I'm trying to implement a faster version of the np.isin
in numba
, this is what I have so far:
import numpy as np
import numba as nb
@nb.njit(parallel=True)
def isin(a, b):
out=np.empty(a.shape[0], dtype=nb.boolean)
b = set(b)
for i in nb.prange(a.shape[0]):
if a[i] in b:
out[i]=True
else:
out[i]=False
return out
For numbers it works, as seen in this example:
a = np.array([1,2,3,4])
b = np.array([2,4])
isin(a,b)
>>> array([False, True, False, True])
And it's faster than np.isin
:
a = np.random.rand(20000)
b = np.random.rand(5000)
%time isin(a,b)
CPU times: user 3.96 ms, sys: 0 ns, total: 3.96 ms
Wall time: 1.05 ms
%time np.isin(a,b)
CPU times: user 11 ms, sys: 0 ns, total: 11 ms
Wall time: 8.48 ms
However, I would like to use this function with arrays containing strings.
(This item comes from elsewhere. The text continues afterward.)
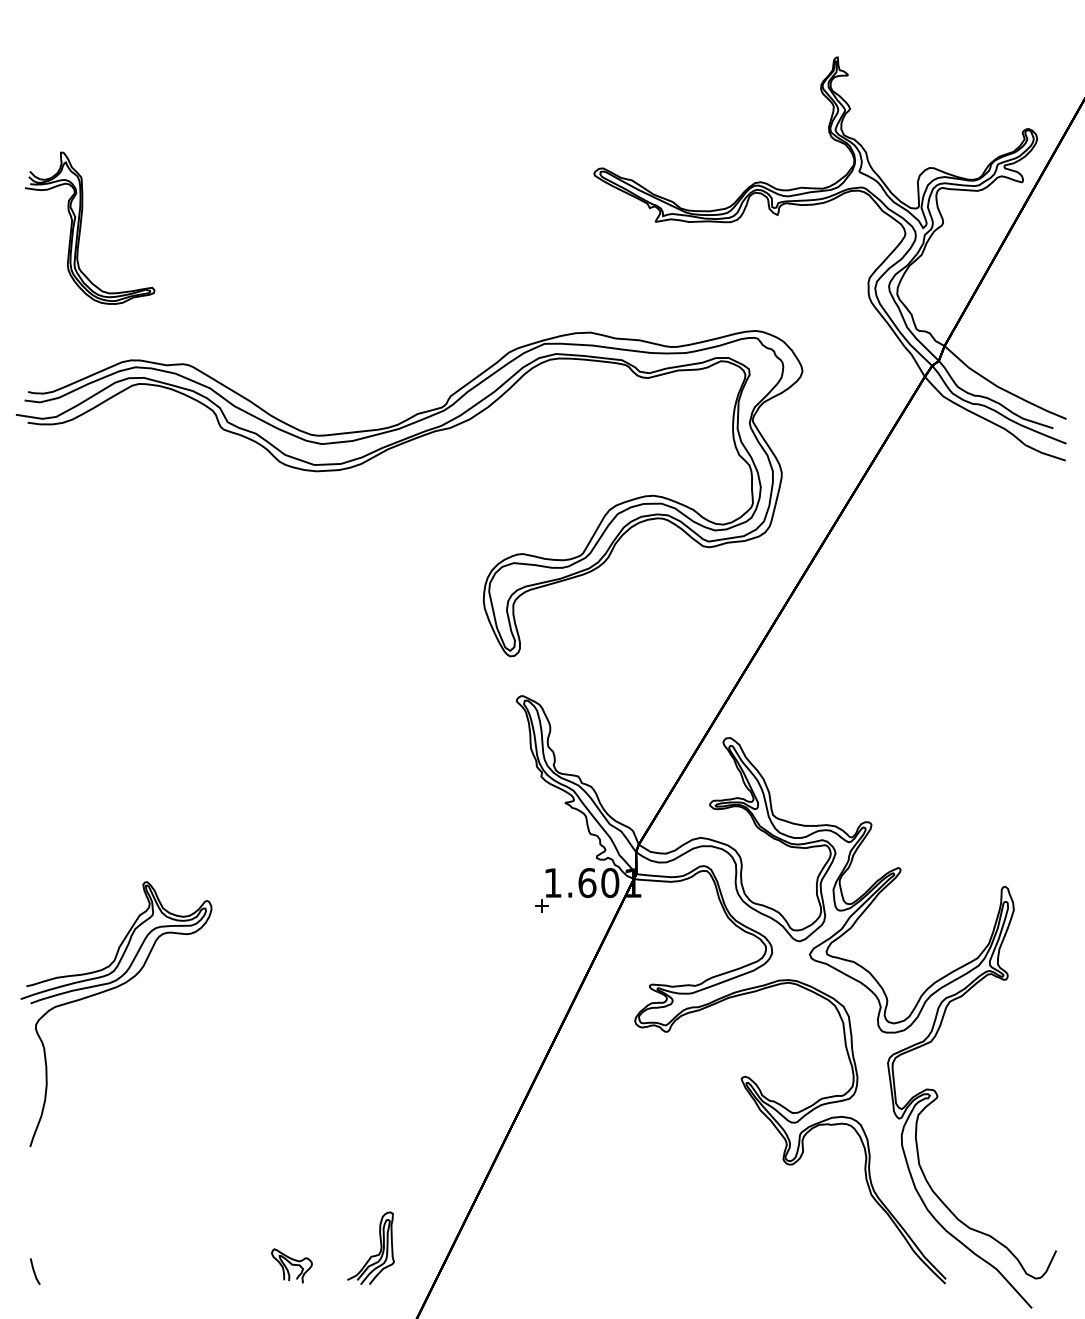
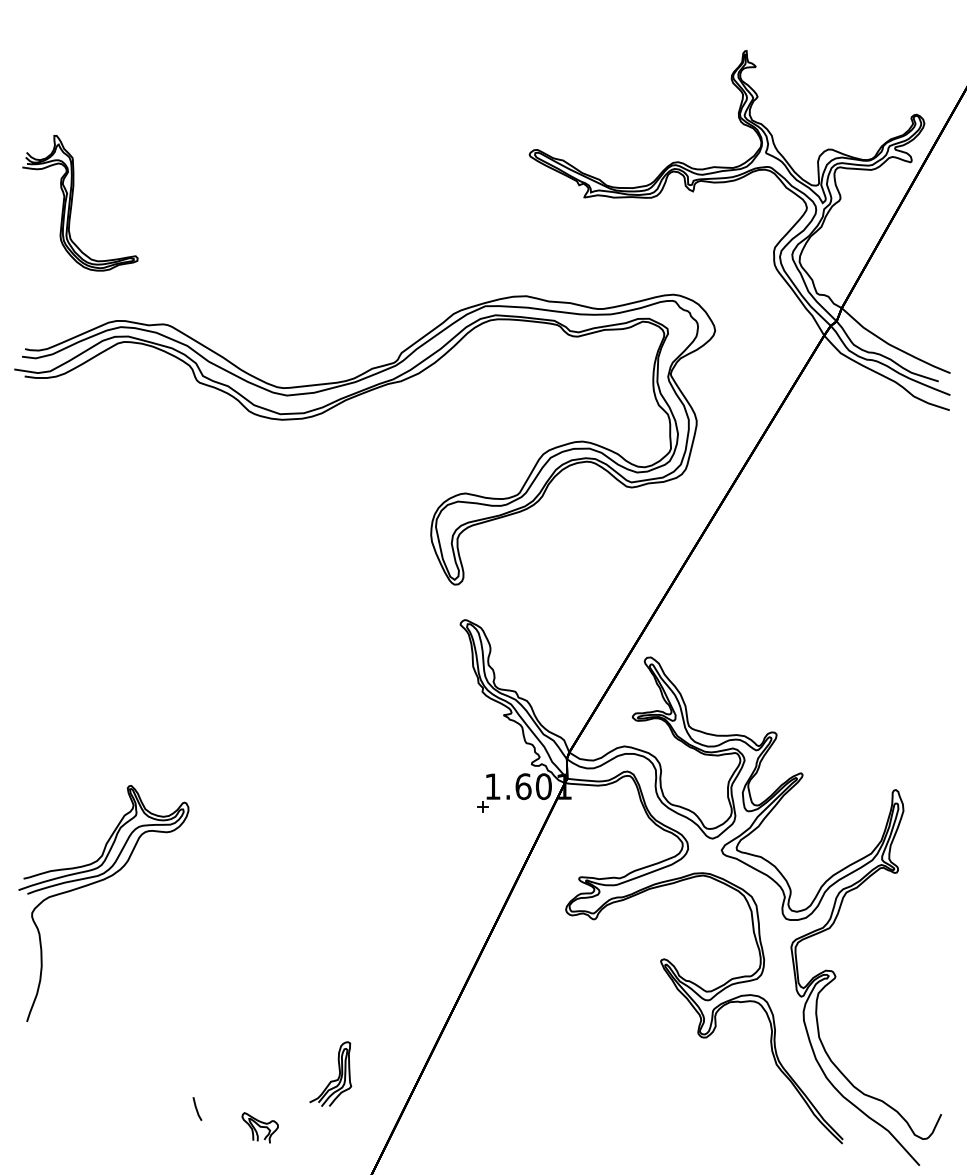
part: (371, 1255) -> (331, 1080), moved
line: (35, 1271) -> (197, 1108), moved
The problem is that whenever I try to pass an array of strings, numba
complains that it cannot interpret the set()
operation with these data.
a = np.array(['A','B','C','D'])
b = np.array(['B','D'])
isin(a,b)
TypingError: Failed in nopython mode pipeline (step: nopython frontend)
No implementation of function Function(<class 'set'>) found for signature:
>>> set(array([unichr x 1], 1d, C))
There are 2 candidate implementations:
- Of which 2 did not match due to:
Overload of function 'set': File: numba/core/typing/setdecl.py: Line 20.
With argument(s): '(array([unichr x 1], 1d, C))':
No match.
During: resolving callee type: Function(<class 'set'>)
During: typing of call at /tmp/ipykernel_20582/4221597969.py (7)
File "../../../../tmp/ipykernel_20582/4221597969.py", line 7:
<source missing, REPL/exec in use?>
Is there a way, like specifying a signature, that will allow me to use this directly on arrays of strings?
I know I could assign a numerical value to each string, but for large arrays I think this will take a while and will make the whole thing slower than just using np.isin
.
Any ideas?